In less than a minute I
was in the water, looking up at the sky and hearing the birds sing. Talk
about luxury! After breakfast I took Elizabeth out to show her my
progress.
"It looks nice," she said, "and how easily you did it!"
It took me four memorable mornings to finish the asparagus-bed, and,
proud as I was of the job, I resigned, after that, in favor of William.
The brazen trumpets of the sky even at high noon could not phase W.
Deegan. Often in July I have sat in the maple shade, with pride watching
him carry out my directions concerning weeds and potato-bugs. I admired
and honored William. I have the greatest respect for honorable toil, but
even more for callithump.
Sometimes in the early morning I went trout-fishing. There is more
fascination and less waste tissue in that. I would creep down while the
house was still and get my rod and basket, and take a sheltered lane
that was like a green tunnel through the woods, where the birds were
just tuning up for a concert, then out across the "bean-lot," to strike
the brook at about the head of navigation--for trout.

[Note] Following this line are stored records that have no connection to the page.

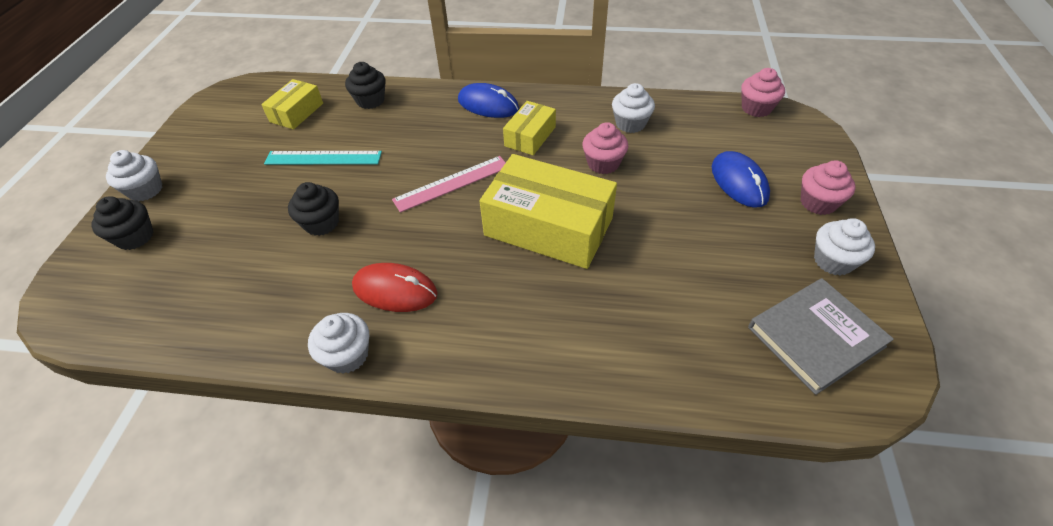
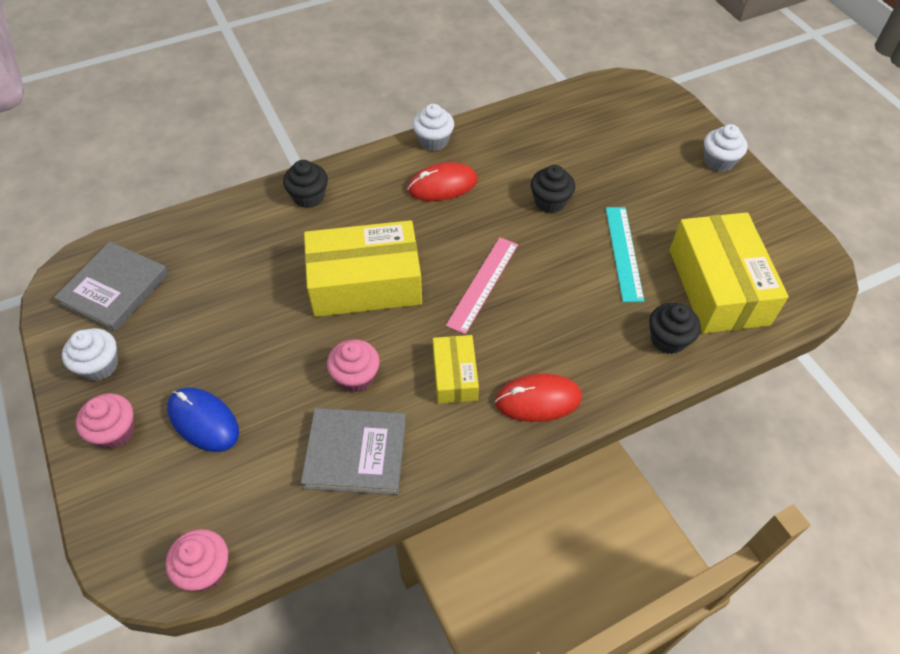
camera: 145 degrees right, 5 degrees up
(135, 237) = (666, 133): black cupcake -> black cupcake (308, 197)
(296, 112) = (718, 286): yellow box -> yellow box, size x1.91
(323, 158) = (623, 253): turquoise ruler -> turquoise ruler turned 60 degrees counterclockwise
(488, 104) = (538, 400): blue mouse -> red mouse
(630, 124) = (356, 453): white cupcake -> grey book

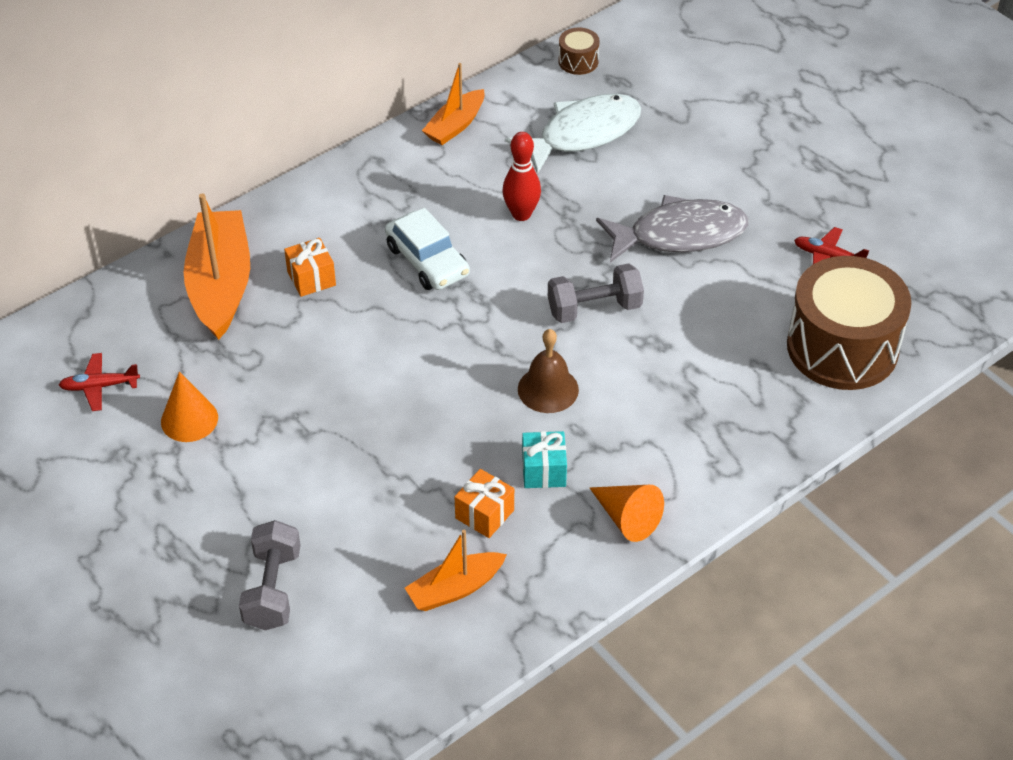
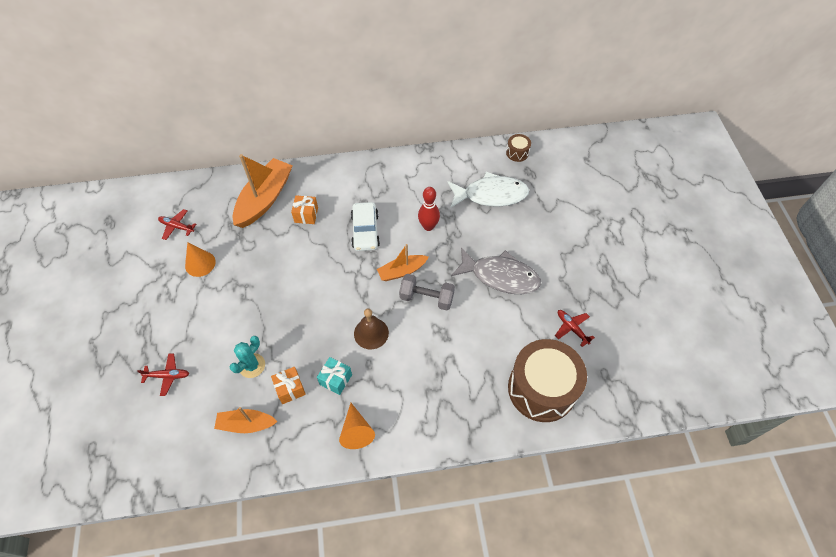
camera: 30 degrees right, 10 degrees up
(273, 589) = (168, 376): grey dumbbell -> red plane
(398, 513) = (252, 365): none -> turquoise cactus
(455, 125) = (431, 162): orange boat -> orange boat (402, 271)

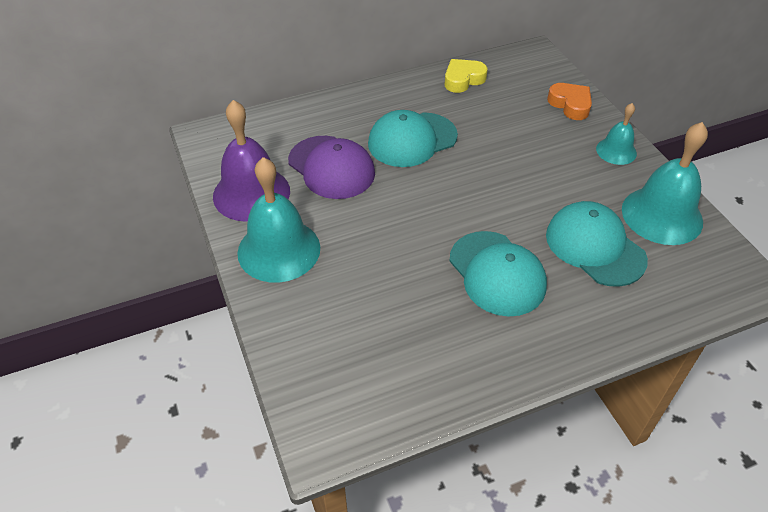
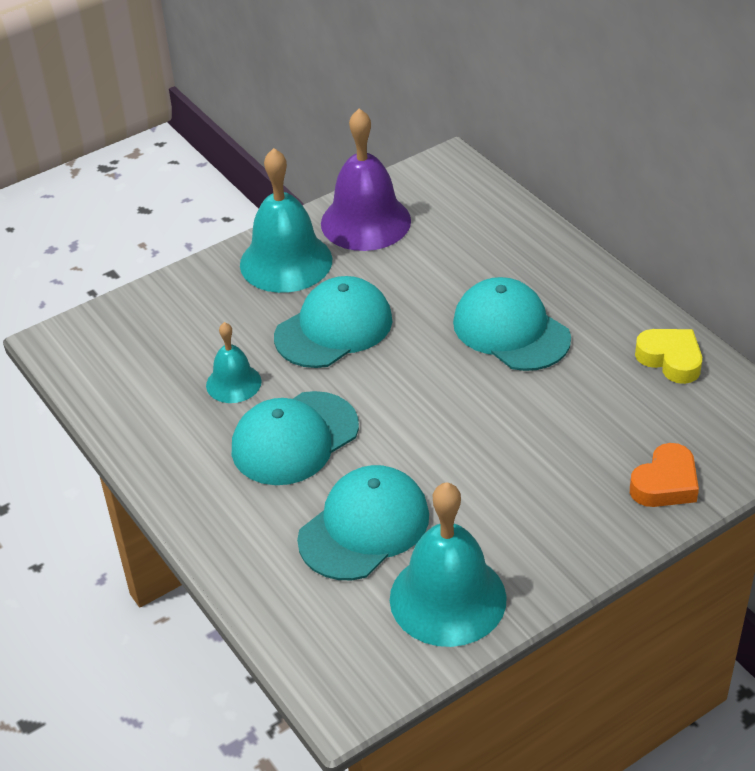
camera: 80 degrees right, 5 degrees down
(331, 167) = (431, 272): purple cap -> none
(376, 232) = (334, 328): none -> turquoise cap
(616, 151) = (573, 543): turquoise bell -> turquoise bell (233, 383)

They were plenty enough and just of the right size--that is to say,
eight to eleven inches long--and easy enough to get if one was very
careful. You could not cast for them; the brook was too small and
brushy for that. You had to use a very short line, and wind it around
the end of the rod, and work it through the branches, and then
carefully, very carefully, unwind and let the hook drop lightly on the
water. Then as likely as not there would be a swift, tingling tug, and,
if you were lucky, an instant later you would have a beautiful
red-speckled fellow landed among the grass and field flowers, his gay
colors glancing in the sun.
The open places also required maneuvering. One does not walk up to the
bank and fish for wild trout--not in a stream that is as clear as glass
and where every fish in it can see the slightest movement on the bank.
To fish such a place is to lie flat on the stomach and work forward inch
by inch through the grass, Indian fashion, until the water is in reach.
Even then you must not look, but feel, unwinding the line slowly,
slowly, until the fly or worm taps the water. Then if you have done it
well and the trout is there, and it is June, there will be
results--sharp, quick, sudden results that insure the best breakfast in
the world--hot fried trout, fresh from a New England brook.